The Bicycling article mentioned that Laursen's findings found that on average one is able to increase max power by 5-6% and VO2 "shy high." The interesting part of this that caught my attention is that these intervals:
The T-Max Interval is effective because it tailors work and rest time, and intensity, to your genetic ability and fitness level, rather than prescribing an arbitrary set of conditions.
http://www.bicycling.com/training/fitne ... e-interval
Here is the interval work out:
Find Your T-Max
1. Determine Your Peak Power Output. Using a power-measuring device from PowerTap, Polar, SRM or CompuTrainer, begin riding at 100 watts. Increase power by 30 watts every minute until you reach exhaustion. Laursen deemed test subjects fully exhausted when they could not keep their cadence above 60 rpm. You can use that benchmark, but let's be honest, you'll know when you're done. The number of watts you produce just before collapsing is your peak power output, or PPO.
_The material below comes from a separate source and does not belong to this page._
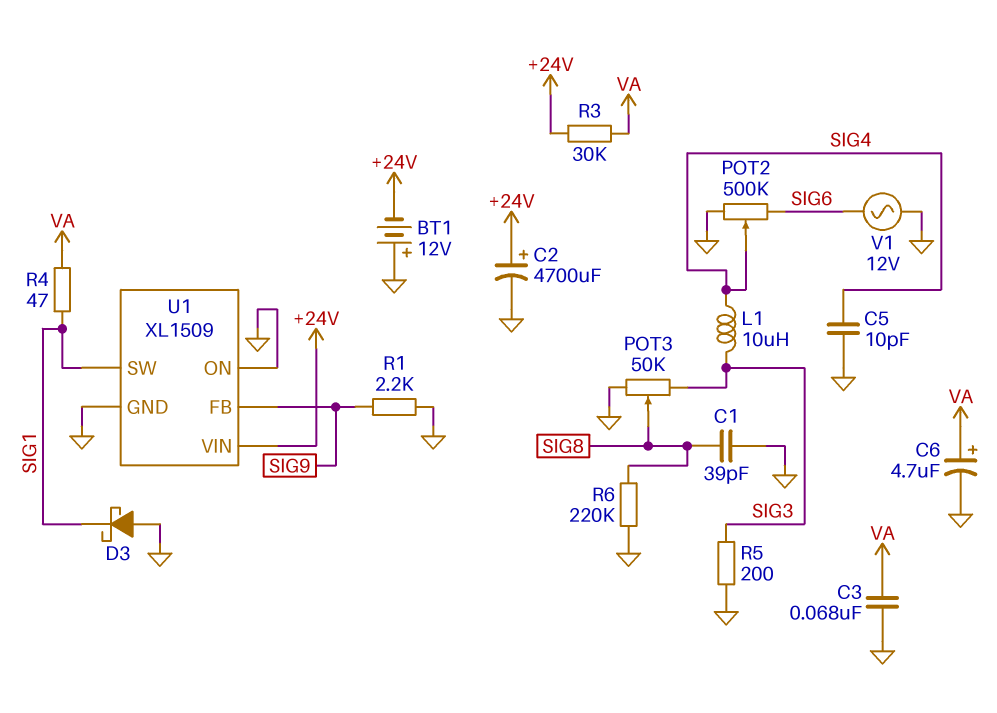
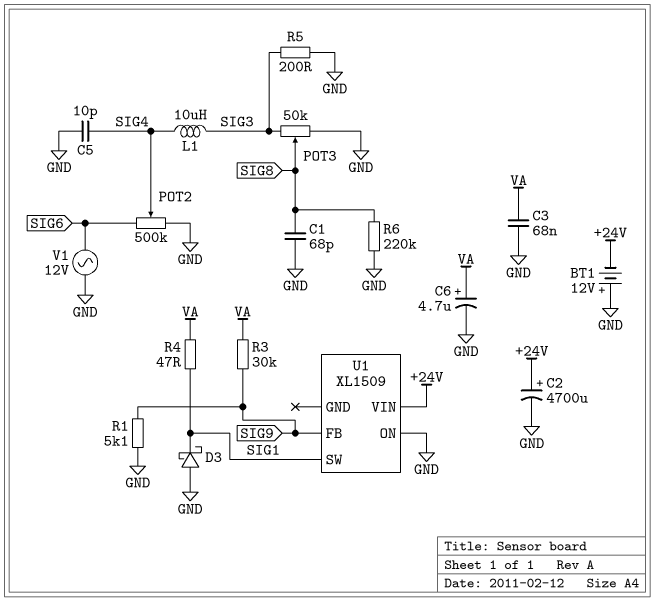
C1: 39pF (GND, SIG8) -> 68pF (GND, SIG8)
R1: 2.2k (GND, SIG9) -> 5.1k (GND, SIG9)
R3: 30k (+24V, VA) -> 30k (SIG9, VA)
U1 pin GND: GND -> none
2. Find Your T-Max. Rest for a day or two. Again using a power meter, ride at your PPO until you can no longer sustain that level of output. The amount of time you can hold your PPO is your T-Max. For most of us, that's between four and six minutes.
3. Calculate Your Ultimate Interval. Multiply your T-Max time by 0.6. This is the work phase of your interval. Double the work phase to set your recovery time between efforts.
4. Try It Out. The original study prescribed eight hard efforts. But if you'd rather avoid losing your lunch, start with two or three intervals. Do two sessions a week, with at least two days of rest or other easy riding between. Add one interval to each set every week until you achieve five or six intervals per workout. Build up to eight if you can.
Anyone try this or try a derivative of it?